The clustername needs to be one of the clusters found in the file called conf-autotest.cnf found in the storage/ndb/test/run-test directory. If you want to change the configuration to a new one not mentioned in this file, then change the file and commit in the Git clone or simply go into autotest_2104/rondb_2104_install/mysql-test/ndb and directly edit the conf-autotest.cnf file found there.
Now you are all setup to execute the tests.
How to check the results#
The results are created in a tarball file placed in the directory:
ls -la /home/user/autotest_2104/results/saved_results -rw-r--r-- 1 user user 4573 Jan 29 02:08 res.daily-devel--01..x86_64_Linux.2022-01-29.hostname.30335.tgz
The tarball has a long name concatenating the name of the test suite, the target platform, the date, the hostname it was executed and the PID (in this case 30335) of the executed test.
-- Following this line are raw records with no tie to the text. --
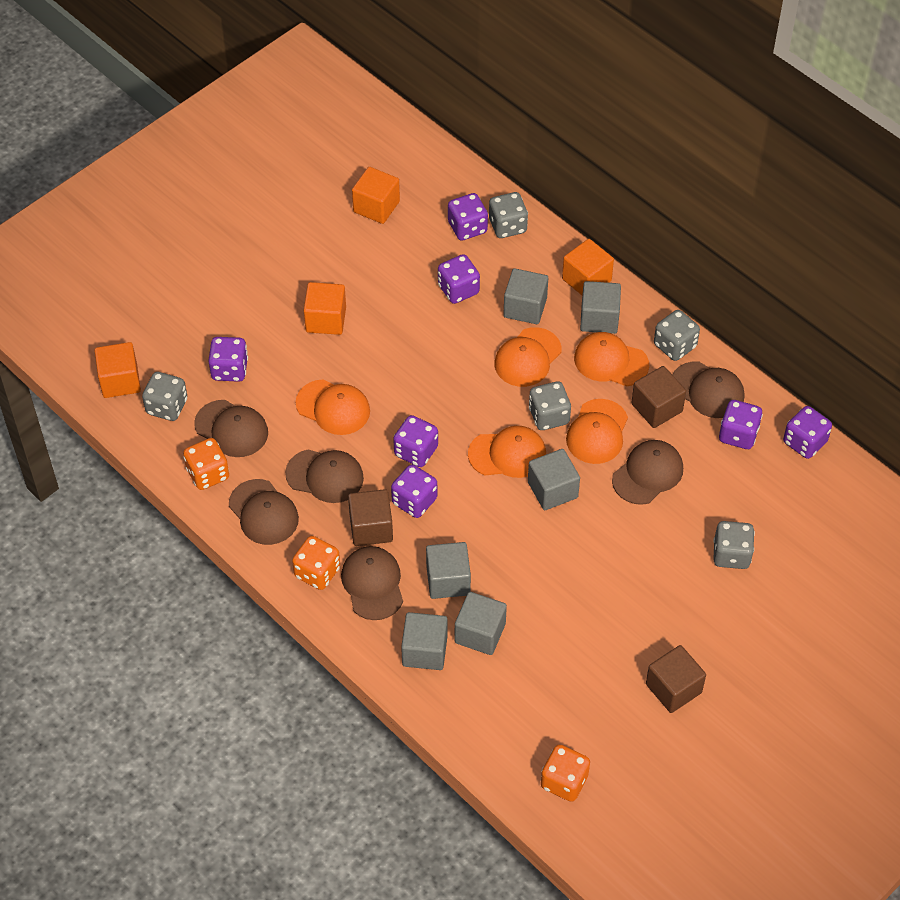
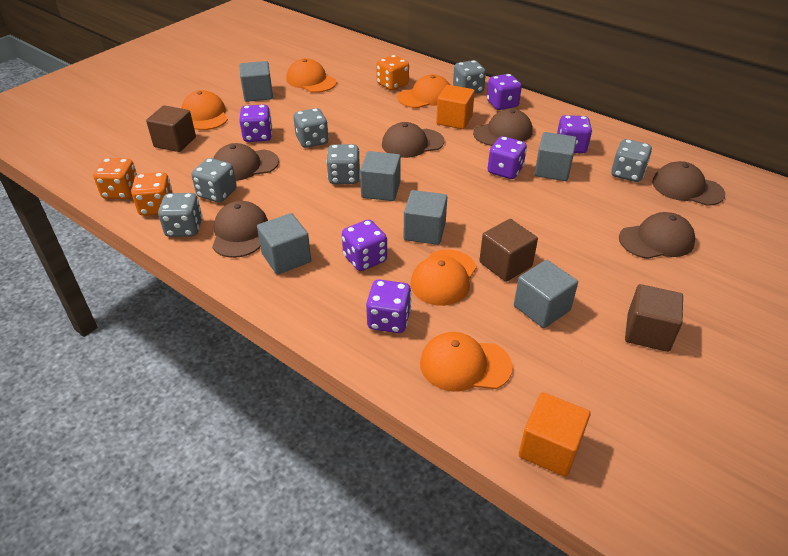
grey dice: 5 -> 6
orange cube: 4 -> 2
purple dice: 7 -> 6

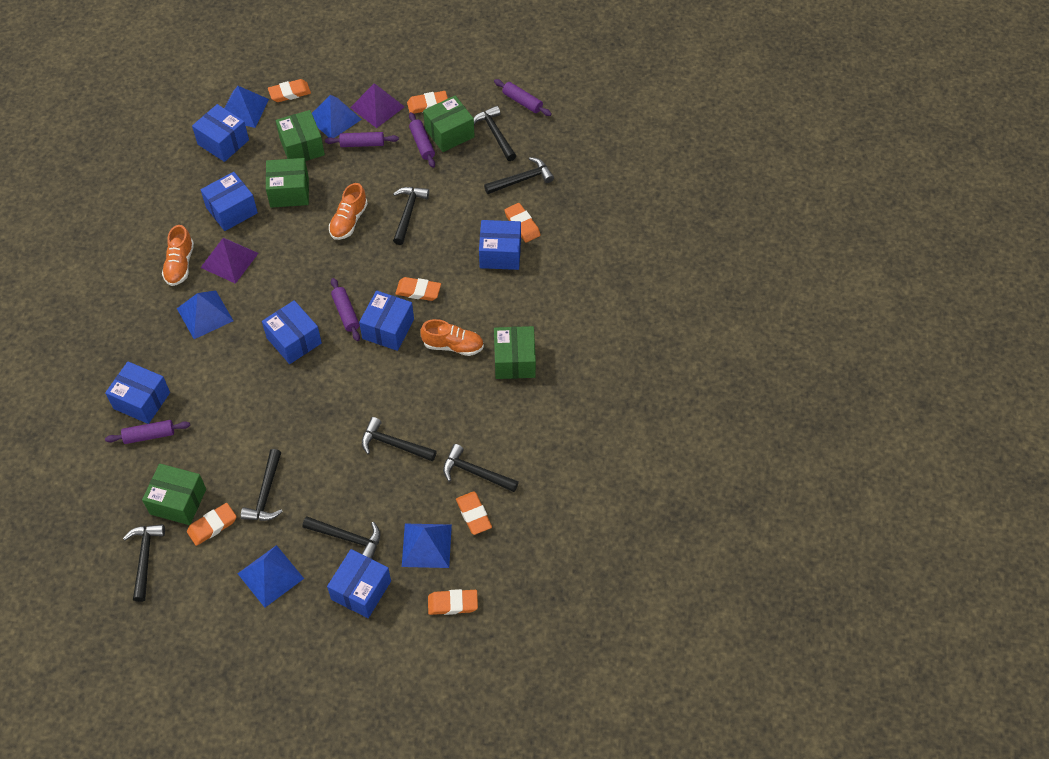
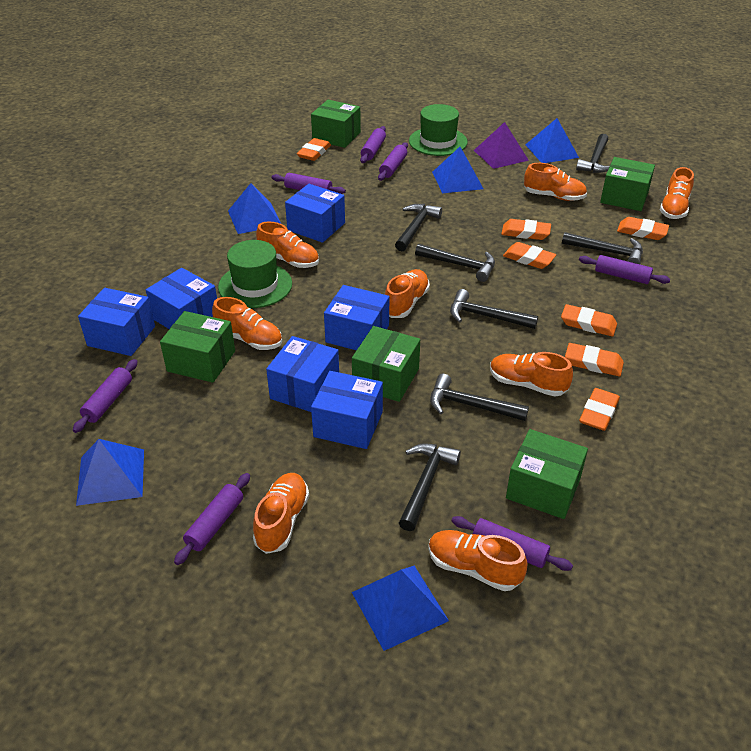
black hammer: 8 -> 7
blue box: 7 -> 6
green hat: 0 -> 2
orange shoe: 3 -> 8
purple pyramid: 2 -> 1
purple rolling pin: 5 -> 7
tar xfz res.daily-devel--01..x86_64_Linux.2022-01-29.hostname.30335.tgz cd result-daily-devel--01--x86_64_Linux cd 2022-01-29 ls
The most important files to look into in this directory is the potential result.12 directory where 12 is the number of the failed test case. The output on a high level is found in the log.txt file. In this file you will see what the failed test case is and what error code it produced. The most common are 101 which is a crash in a data node, 256 which is a test failure found by the test program, 103 which means that the test case timed out before completing. OK(0) means a successful test.
Under the result.12 you will find all log files produced by the cluster during the test run and even some log files from previous test runs leading up to the failure. See the chapters on log files and trace files to find out how to interpret those files.
How to debug a failed test#
Now you have developed your contribution, you have tested it in MTR, you have tested it using Autotest and you have tested it. You found a failure, but couldn't discover the bug based on the log files. So what to do next.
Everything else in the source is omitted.